From 9/11 Encyclopedia:

Military Scientist, who influenced the DoD, ANSER and Homeland Security during the late 90s. Davis is a National Security Fellow at the Center for Global Security Research at Lawrence Livermore National Laboratory. This is the laboratory, where he developed a weapon system, which was later made famous in Tora Bora, Afghanistan: Thermobarics. For the three years prior to rejoining Livermore in July of 2001, he served as the founding Director of the Defense Threat Reduction Agency of the United States Department of Defense, where he started to develop these weapons. 

Dr.
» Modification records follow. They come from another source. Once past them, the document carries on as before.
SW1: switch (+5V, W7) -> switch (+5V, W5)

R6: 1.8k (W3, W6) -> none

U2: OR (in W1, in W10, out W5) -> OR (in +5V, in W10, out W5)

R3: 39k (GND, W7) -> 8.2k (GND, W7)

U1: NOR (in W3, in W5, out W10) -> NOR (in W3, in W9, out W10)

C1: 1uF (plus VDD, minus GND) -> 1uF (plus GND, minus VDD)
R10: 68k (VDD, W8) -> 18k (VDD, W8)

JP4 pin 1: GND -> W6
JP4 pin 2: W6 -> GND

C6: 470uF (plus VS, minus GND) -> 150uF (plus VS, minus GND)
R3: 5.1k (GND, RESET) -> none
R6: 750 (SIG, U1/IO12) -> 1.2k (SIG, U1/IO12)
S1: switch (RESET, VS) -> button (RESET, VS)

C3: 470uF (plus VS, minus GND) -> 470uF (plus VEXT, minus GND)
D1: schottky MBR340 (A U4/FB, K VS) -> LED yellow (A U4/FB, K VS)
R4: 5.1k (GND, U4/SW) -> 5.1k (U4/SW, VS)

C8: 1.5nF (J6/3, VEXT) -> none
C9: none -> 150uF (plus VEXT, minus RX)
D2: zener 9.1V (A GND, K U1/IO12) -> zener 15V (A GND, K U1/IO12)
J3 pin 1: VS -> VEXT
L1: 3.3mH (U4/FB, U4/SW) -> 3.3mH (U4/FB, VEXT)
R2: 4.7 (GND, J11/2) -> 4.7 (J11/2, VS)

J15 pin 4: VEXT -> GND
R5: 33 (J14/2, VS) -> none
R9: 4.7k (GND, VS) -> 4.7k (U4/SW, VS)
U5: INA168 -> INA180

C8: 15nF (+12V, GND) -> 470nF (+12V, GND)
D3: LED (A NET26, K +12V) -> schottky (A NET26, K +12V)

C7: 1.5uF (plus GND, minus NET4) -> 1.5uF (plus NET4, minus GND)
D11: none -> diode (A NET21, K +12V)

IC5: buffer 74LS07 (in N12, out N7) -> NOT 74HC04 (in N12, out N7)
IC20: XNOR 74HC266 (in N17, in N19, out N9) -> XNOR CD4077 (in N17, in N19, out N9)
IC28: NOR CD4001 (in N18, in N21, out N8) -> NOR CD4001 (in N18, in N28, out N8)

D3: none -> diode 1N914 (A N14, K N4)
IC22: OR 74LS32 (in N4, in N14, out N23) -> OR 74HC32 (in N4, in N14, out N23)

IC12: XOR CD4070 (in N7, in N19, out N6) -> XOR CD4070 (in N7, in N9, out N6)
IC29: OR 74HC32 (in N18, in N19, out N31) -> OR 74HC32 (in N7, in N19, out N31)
Davis received his BA in Physics from the University of Texas in 1963, his MA in Physics from the University of Texas in 1964, and his Ph.D. in Physics from the University of Wisconsin in 1969. From 1969 to 1971, he was an Atomic Energy Commission Postdoctoral Fellow in nuclear physics at the University of Wisconsin. 

At Livermore since 1971, he has worked as a research scientist and as an engineering manager, having led the design and construction of several unique accelerator facilities used for basic and applied research. In the 1970's, he was principal scientist and project manager for the design and construction of the Rotating Target Neutron Source-II Project, building the most intense 14 MeV neutron sources in existence, used for nine years by the US and Japan for fusion materials testing.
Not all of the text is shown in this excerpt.